Sunday was a beautiful day, cold and crisp and clear, so I went for a walk up the river. There was a hazy sun reflecting on the water, high tide flooding the marshes which were crammed with wildfowl lazily sleeping off their Sunday dinners.
I’d stopped about half a mile up the path to take some pictures when a man came by walking his dog. “If you want some really good photos,” he said, with what seemed to me a rather questionable enthusiasm, “there’s a wounded deer further on. You can’t miss it! Great photo op!”
Well, I resumed my walk and soon encountered a couple with a pushchair. The man was carrying the deer in his arms: it was about the size and weight of a rolled-up duvet cast in lead, and when he was a few feet away he stopped and laid it down carefully in the grass, then stood panting to recover his breath. The woman was on her phone, trying to reach some organisation which might help. The deer had an open wound just behind the shoulder, wide and deep enough that you could see some of the internal workings, but clean and not bleeding.
The man explained that they’d found the deer—they run wild in the fields nearby—being worried by the other man’s dog, which wouldn’t leave it alone. It was well enough to stand, and was obviously eating all right, but was exhausted after fending off the dog. I looked at it: the poor thing sat there apparently quite unconcerned, until you noticed the quivering skin, the rapid breathing. The man said they hadn’t been able to leave it at the mercy of every loose dog that passed; they’d phoned a vet, but he’d declined to help on the grounds that they never bandage a wild animal.
The woman was now close enough for me to hear her conversation. “Yes,” she was saying. “On the north bank of the river, near the viewing platform. You know, there’s a couple of trees and—what? Riverside it’s called. By the river. Sorry? Oh, Wick.” There was a pause, then she said acidly, “Caithness. What? Yes, John O’Groats—near there.” She put her phone away and shook her head. “It was a central number. Someone in Glasgow.”
The man’s evident fatigue and the presence of the pushchair exerted considerable moral pressure, so I offered to help carry the wounded deer back to town. But the man would have none of it: “It’s minging,” he said—and indeed, I could smell the wild animal reek from several feet away. “You don’t need that all over you,” the woman agreed, gesturing ruefully at her stained jeans. “We were going to Tesco’s,” she sighed. “Not smelling like this we’re not!” She hefted the deer gently up in her arms and off they went.
This is a story without a punchline—I don’t know what happened afterwards. But I like to think that even now it’s lying in bed in deer hospital, flicking through the channels on the tv remote, and arguing with the nurses over the dinner menu (“What do you mean, roast beef or chicken? I’m a bleedin’ herbivore, me”). The wound on its back looked nasty but not serious; I’m choosing to believe this is a story with a happy ending—as opposed to the alternative… (Veal cutlet, anyone?)
Gansey Technical Notes:
I’m signed off work, and Margaret is still away—which I guess explains the rather startling progress.

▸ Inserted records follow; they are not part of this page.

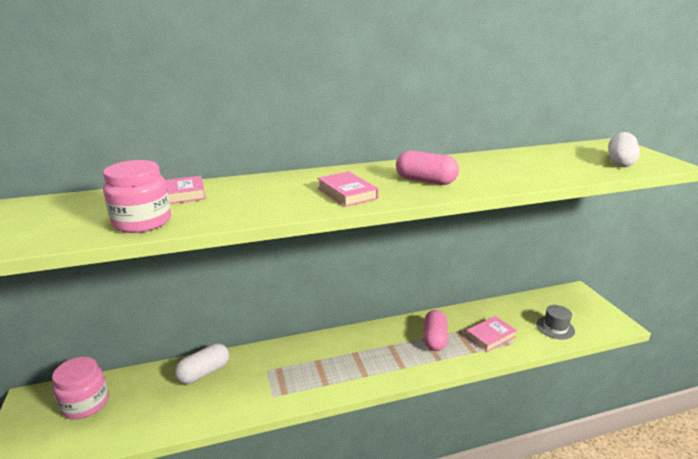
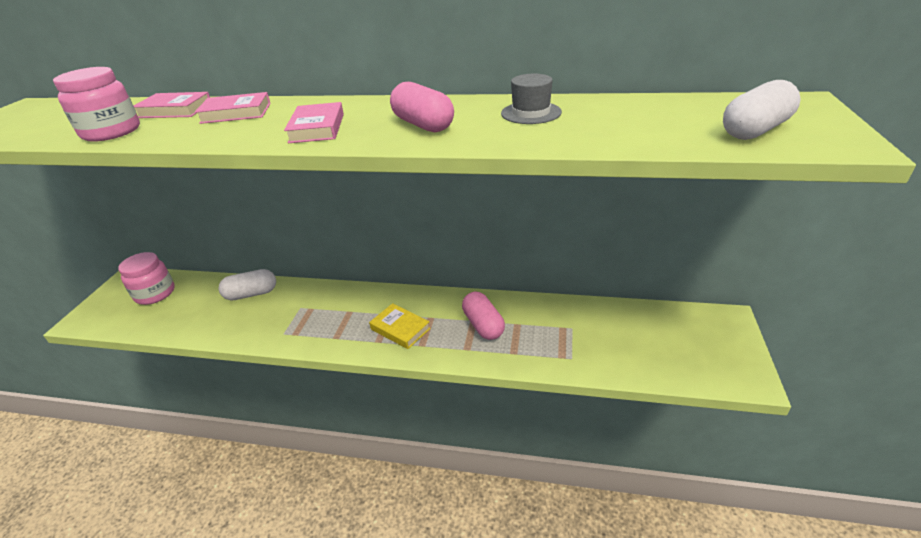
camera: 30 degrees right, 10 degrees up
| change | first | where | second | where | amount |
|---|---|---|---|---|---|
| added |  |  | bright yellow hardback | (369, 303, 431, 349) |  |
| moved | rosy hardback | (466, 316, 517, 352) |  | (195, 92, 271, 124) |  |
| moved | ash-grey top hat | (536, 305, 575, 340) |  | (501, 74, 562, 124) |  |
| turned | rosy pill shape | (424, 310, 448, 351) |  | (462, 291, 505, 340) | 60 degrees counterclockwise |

The design is taken from Rae Compton and Henrietta Munro’s book on Caithness ganseys, They Lived By The Sea, and it’s one of the more common patterns in Wick Museum’s Johnston Collection photographs too. Rae Compton calls it “the Scottish Flag Pattern, sometimes known as the kilt pleat pattern”. In her examples each repeat is 7 stitches wide and 6 rows tall (the equivalent of 1 inch wide using 3mm needles).
First question: how big should I make my pattern repeats—how many should I have? I zoomed in on one of the examples in the Johnston photographs and counted 18 repeats across the yoke. That seemed like a good proportion to aim for here.
I’d already worked out that my yoke would have approximately 180 stitches, so if I wanted to have 18 repeats in my gansey the maths was relatively simple, even for me: each yoke is therefore 18 x 10 = 180; i.e., 18 panels of 10 stitches each, plus an extra 2 stitches for the fake seams, and another stitch each side of the yoke to serve as pick-up stitches for the armholes. All in all it’s 366 stitches in the round.
You can see at once why it’s known as a pleated pattern: it knits up full of texture. I feel that really complex patterns get lost in the dark hue of navy yarn, but it comes into its own for this sort of simple pattern that relies on light and shade and repetition to make its effect. And this is just the sort of simple pattern I love, though I may have to iron it to keep it flat.
Rae (I feel we know each other well enough to be on first name terms by now, don’t you?) describes this as a “perfect starter pattern”, and I know what she means. It’s simple to plan out and simple to knit—and so long as you don’t lose concentration (*cough*) or lose count (who me?) you can’t go wrong. It’s also one of those patterns which is as easy to knit on the reverse side as the front.